My second choice was Sapporo. You’ve certainly tried this one if you’re a fan of the Fin Sake Bombs in town. There’s not too much to say about this one except for, “Sweet can!” It’s shaped like a Guinness “tulip” pint glass. A+ to the packaging and marketing people. Other than that, it’s just beer. Not bad beer, but nothing different or spectacular. It’s certainly better than most other inexpensive tall boys though.
Last and definitely least is Asahi. The bottle says, “Super dry” and, “The beer for all seasons.” I’m not too sure about the second claim, although I do agree that it is extremely dry. The taste is gone as soon as you’re done with your sip. I like to savor my beer, not struggle to remember what it tastes like. This beer is great with delicate-tasting food. I had this one with a thick yellow fin tuna steak. I cooked it rare and rubbed it with sesame seeds and pepper corns. It didn’t overpower the fish, so I was happy.

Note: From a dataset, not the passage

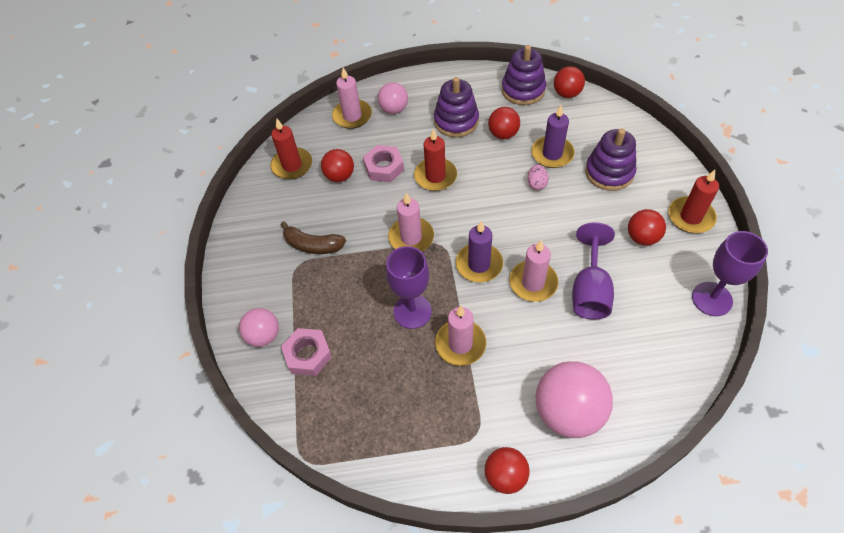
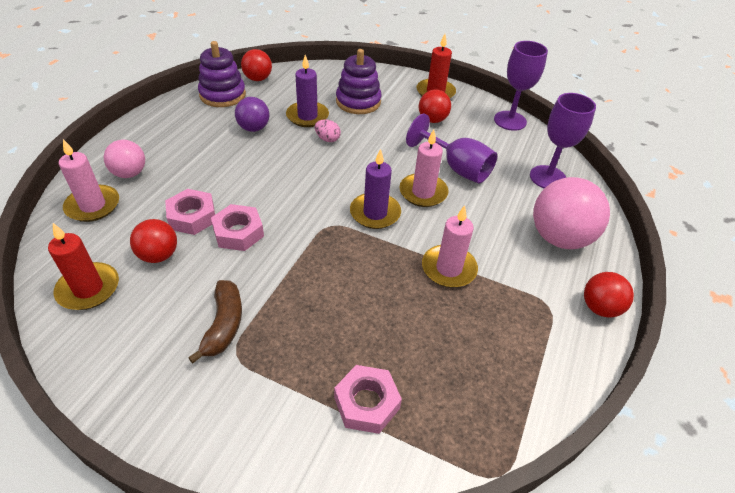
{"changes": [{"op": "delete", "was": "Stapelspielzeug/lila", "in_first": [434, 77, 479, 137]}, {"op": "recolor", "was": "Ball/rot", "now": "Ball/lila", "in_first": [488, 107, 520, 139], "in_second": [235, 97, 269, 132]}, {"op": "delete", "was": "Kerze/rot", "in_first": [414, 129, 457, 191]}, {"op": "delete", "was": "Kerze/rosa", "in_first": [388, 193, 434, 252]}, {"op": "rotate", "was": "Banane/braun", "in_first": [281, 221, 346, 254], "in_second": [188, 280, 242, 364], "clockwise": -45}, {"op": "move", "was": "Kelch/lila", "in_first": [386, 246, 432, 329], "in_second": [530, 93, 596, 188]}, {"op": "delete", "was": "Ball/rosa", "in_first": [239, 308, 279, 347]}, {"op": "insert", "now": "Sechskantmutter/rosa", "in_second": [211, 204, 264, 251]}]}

Interestingly enough, Kirin is owned by Anheuser-Busch and brewed in California. Sapporo is brewed in Ontario so they can deceivingly label it as an import. Asahi is owned by Molson and is brewed in Toronto. This, however, is not uncommon amongst many “imports.” Just to name one, the Becks we buy here is brewed in the States.
All in all, these beers are not a bad choice when it comes to tallboys. The price is right, the size is ample, and the taste isn’t bad. Why not try something different next time you grab something from the singles and 40s fridge at the liquor store?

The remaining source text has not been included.